A Practical Approach to Multivariate Time Series Anomaly Detection in Automotive Bus Systems Testing

The increasing complexity of modern vehicles and their testing procedures generates vast amounts of multivariate time series data, making manual anomaly detection during automotive testing increasingly challenging. This article investigates the application of deep learning algorithms for automated anomaly detection in automotive bus data collected during dynamic driving scenarios. Three distinct architectures are implemented and compared: a CNN-based forecasting approach (DeepAnT), an LSTM-based model (LSTM-AD), and a Convolutional Autoencoder (CAE). Real-world driving data collected across various scenarios, ranging from normal operation to extreme maneuvers, is employed.
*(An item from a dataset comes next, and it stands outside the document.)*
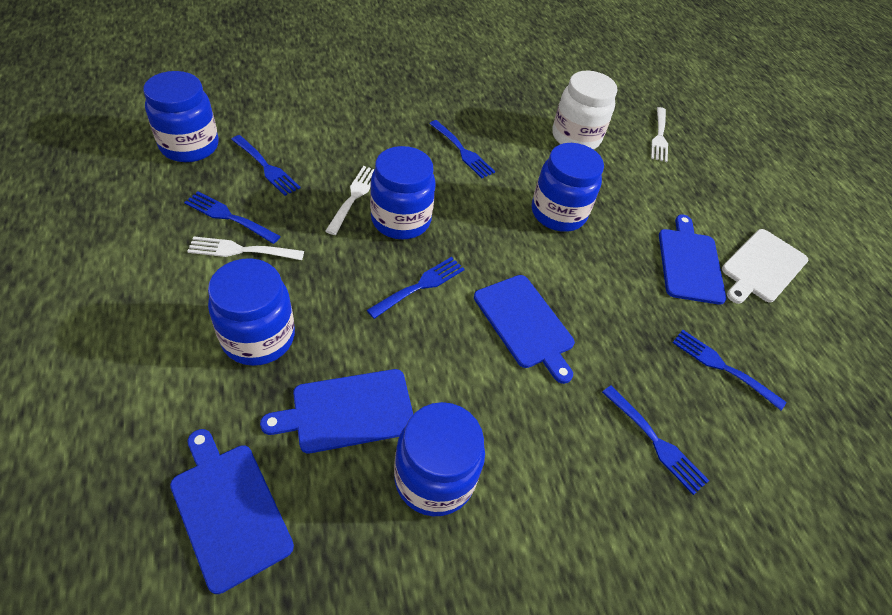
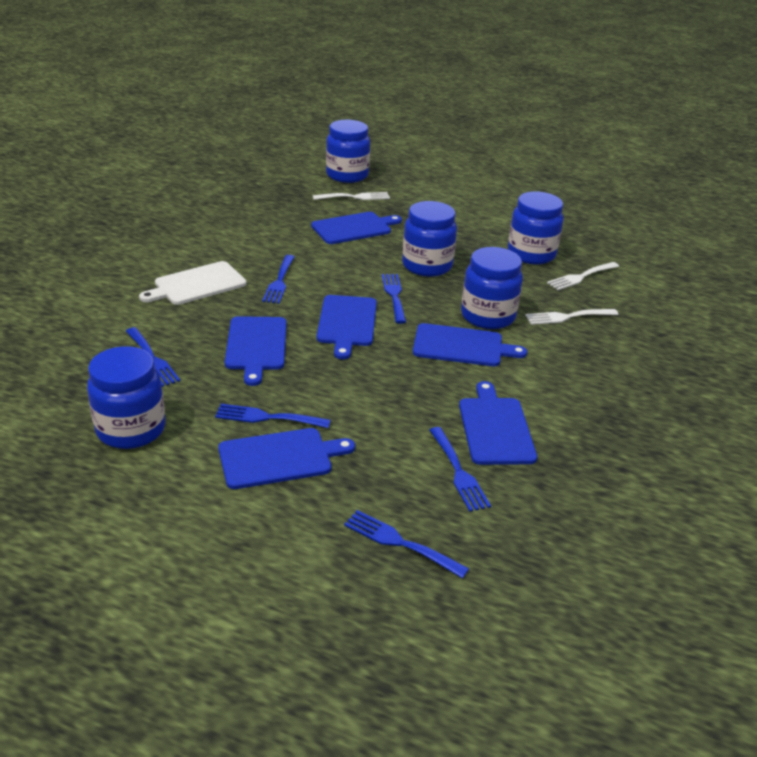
blue cutting board: 4 -> 6
white jar: 1 -> 0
Through evaluation across seven distinct test scenarios, findings reveal that while each architecture demonstrates specific strengths, their effectiveness varies significantly based on anomaly type and driving context. DeepAnT shows the most consistent performance across different scenarios, while LSTM-AD achieves superior detection capability for complex temporal patterns, particularly in scenarios involving coordinated changes across multiple features. The CAE excels at identifying pronounced deviations but shows limitations in detecting subtle anomalies. This study demonstrates that while deep learning models effectively detect anomalies in automotive time series data, their practical implementation requires careful consideration of specific use cases, emphasizing the critical role of data preprocessing and threshold calculation in ensuring reliable anomaly detection.